Saudi prince submits revised plans for Benedict Canyon megamansion
A Saudi prince has submitted revised plans to build a mansion complex along a posh, private lane in Benedict Canyon, even as Los Angeles city and county officials call for an investigation into the city’s oversight of the controversial project.
Representatives of Prince Abdulaziz ibn Abdullah ibn Abdulaziz al Saud have submitted scaled-back plans for a compound totalling roughly 60,000 square feet on three parcels of land along winding Tower Lane. Originally, the prince had submitted plans for a group of residential structures totalling 85,000 square feet -– a proposal that drew intense opposition from neighbors.
Critics contend that the scope of the project is out of proportion with surrounding homes. They accused project agents of misrepresenting aspects of the plan and insisted that Los Angeles planning and development officials have failed to properly enforce building and environmental codes.
Los Angeles Councilman Paul Koretz and County Supervisor Zev Yaroslavsky are among officials who have expressed concern, saying this case raised questions about inadequate coordination between the city's planning and building-code enforcement agencies.

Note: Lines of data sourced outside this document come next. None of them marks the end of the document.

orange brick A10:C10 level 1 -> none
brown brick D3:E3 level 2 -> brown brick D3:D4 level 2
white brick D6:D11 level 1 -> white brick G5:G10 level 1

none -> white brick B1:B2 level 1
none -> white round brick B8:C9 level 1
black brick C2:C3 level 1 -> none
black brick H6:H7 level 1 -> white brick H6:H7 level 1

Ben Reznik, an attorney for the prince, said that the revised plans were submitted Tuesday and that they addressed key neighborhood concerns about the project's size and environmental effects. One such concern was the estimated 3,000 truck trips it would take to remove construction materials and soil from the site. Reznik said engineers have proposed a way to reduce the number of truck trips to just 90, by reusing construction materials and soil.
The biggest difference between the original and the revised proposals is the elimination of a planned 27,000-square-foot “son's villa.” “Those are important changes,” Reznik said.

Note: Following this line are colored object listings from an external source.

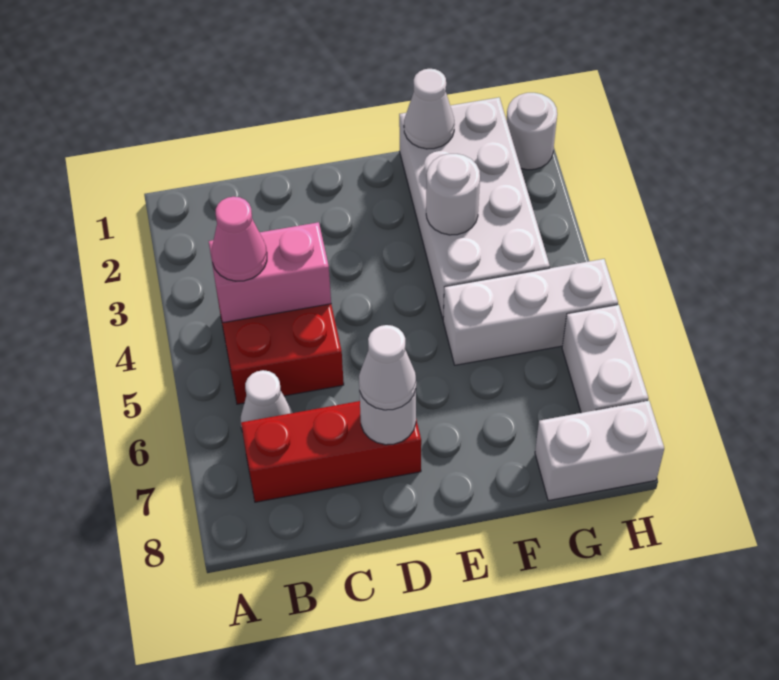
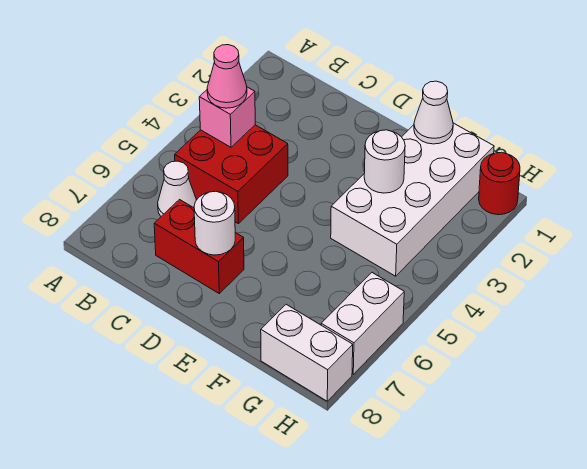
pink brick B4:C4 level 2 -> pink brick B4 level 2
red brick B7:D7 level 1 -> red brick C7:D7 level 1
white cone D7 level 3 -> none
white brick F5:H5 level 1 -> none
white round brick H1 level 1 -> red round brick H1 level 1

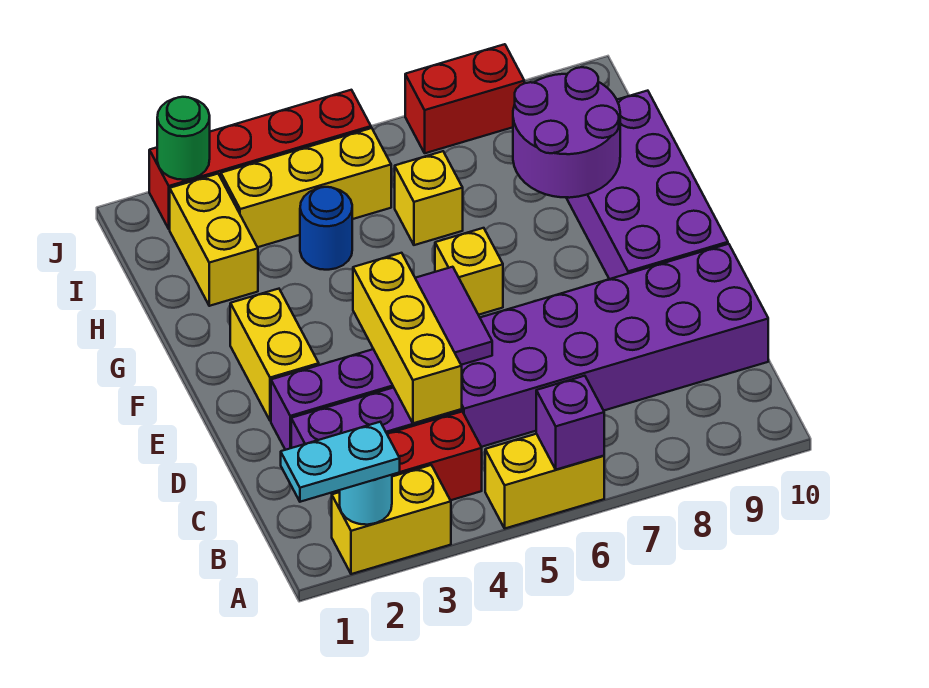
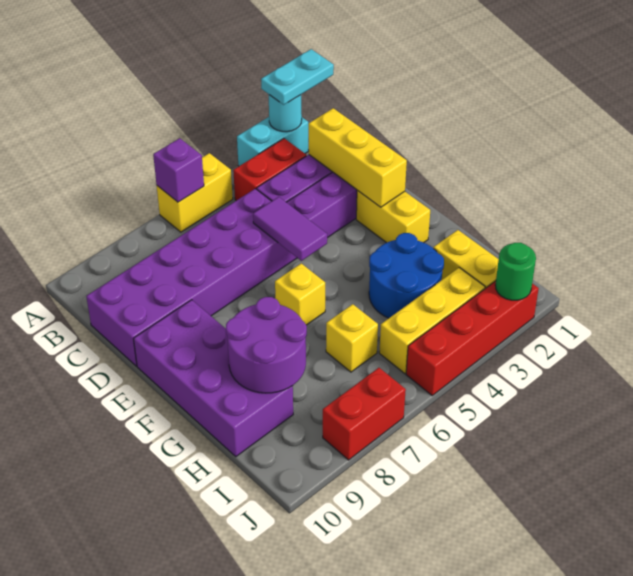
yellow brick A2:A3 level 1 -> cyan brick A2:A3 level 1
yellow brick C4:E4 level 2 -> yellow brick C2:E2 level 2
blue round brick H4 level 1 -> blue round brick G3:H4 level 1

Project critics said that by filing the plans this week, the applicant avoided compliance with a new ordinance that has stricter limits on what can be built in the hillsides. The new hillside ordinance goes into effect Monday. Its intent is to reduce grading and limit the size of homes so that they are compatible with surrounding dwellings and the site's topography.
“It's clear that the applicant is working with the Department of Building and Safety to beat the deadline for the Hillside Mansionization Ordinance,” said Michael Eisenberg, a Benedict Canyon resident. “It’s outrageous that the city would help this landowner put a structure the size of a Wal-Mart in a steep, hillside residential neighborhood.”

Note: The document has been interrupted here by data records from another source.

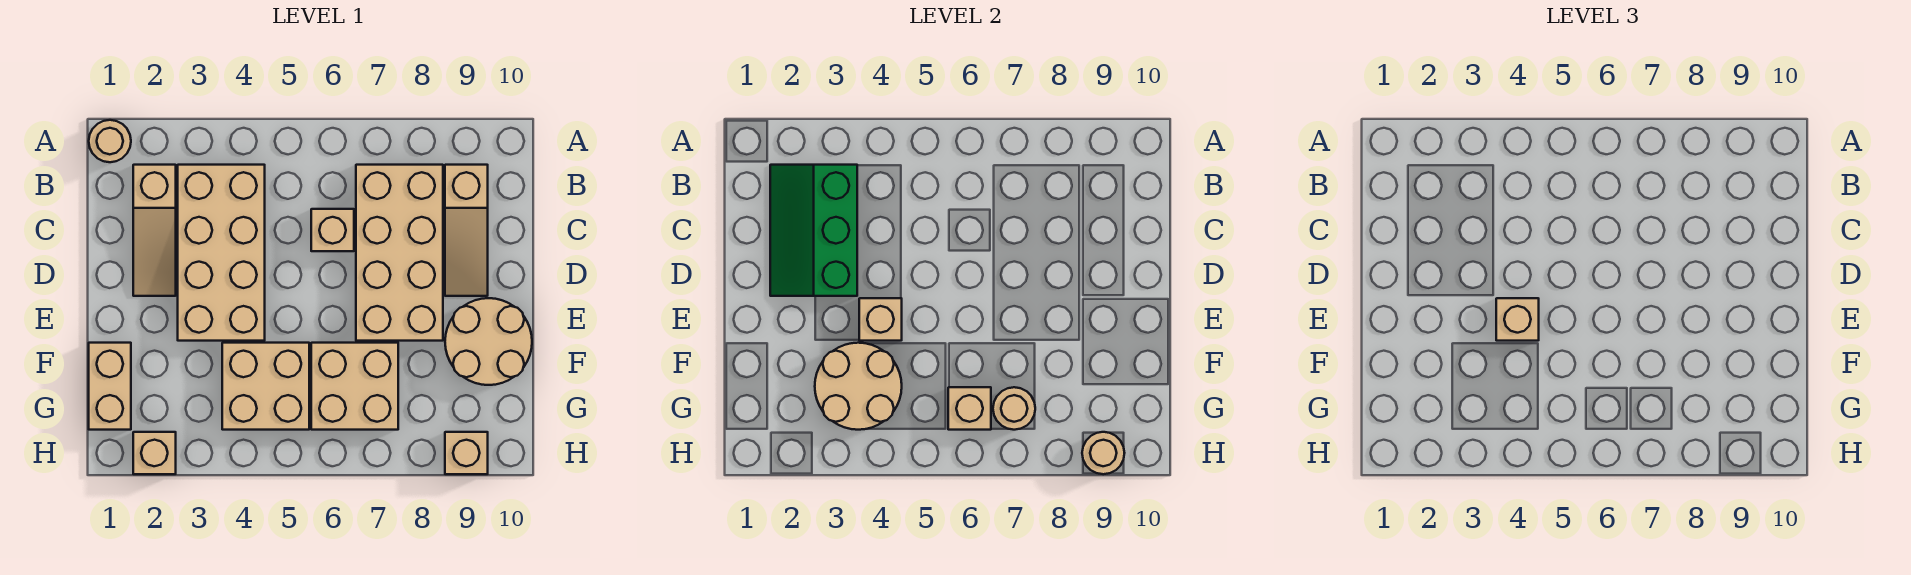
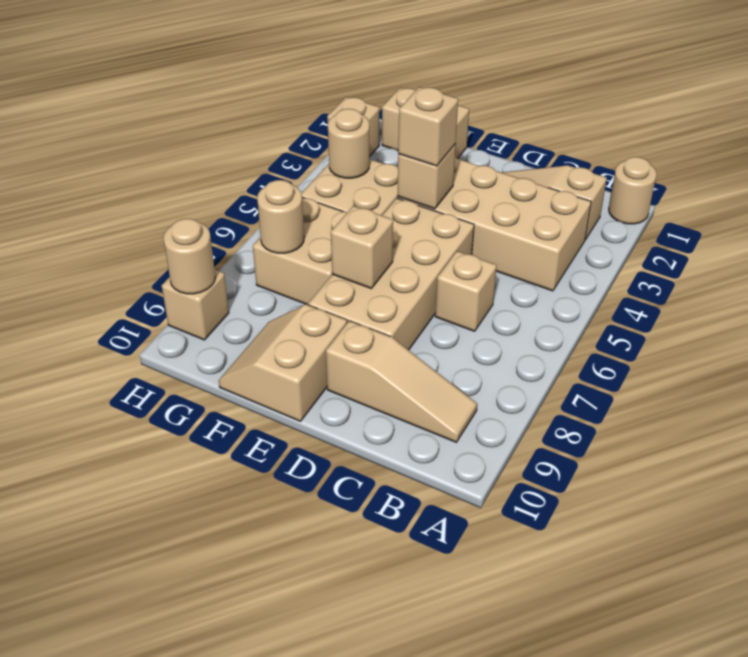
green slope B2:D3 level 2 top 3 -> none
tan brick B7:E8 level 1 -> tan brick D5:E8 level 1
tan slope B9:D9 level 1 top B -> tan slope B9:D9 level 1 top D
tan round brick E9:F10 level 1 -> tan slope E9:F10 level 1 top E
tan round brick F3:G4 level 2 -> tan round brick G4 level 2
tan brick G6 level 2 -> tan brick E7 level 2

Robert Steinbach, inspection bureau chief with the Department of Building and Safety, said he understood the applicant's desire to get plans in ahead of the new hillside ordinance.
“I can't imagine why anyone would not want to beat an ordinance change,” Steinbach said. “Applicants come to us with all sorts of ideas. We help them figure out which ones are going to work under the code.”
The Tower Lane project was nearing approval a month ago, when residents raised issues with the permitting paperwork and lack of environmental review. Even though staff of the city Department of Planning had recommended rejection of a neighborhood appeal and approval of a crucial lot-line adjustment, the outcry attracted the attention of several officials who are now calling for a closer look at the project.
Koretz has urged the city to investigate the application and permitting process. In a letter dated Tuesday to City Atty. Carmen Trutanich and Building and Safety Department General Manager Bud Ovrom, Koretz requested a report from Building and Safety on its “handling of this application and whether any procedures need changing to prevent such issues in the future.”
Also, on April 28, Yaroslavsky wrote a letter to Ovrom, saying the Tower Lane project “seemingly [had] been the beneficiary of lax enforcement of long-standing violations and unchecked factual errors on recent land use applications.”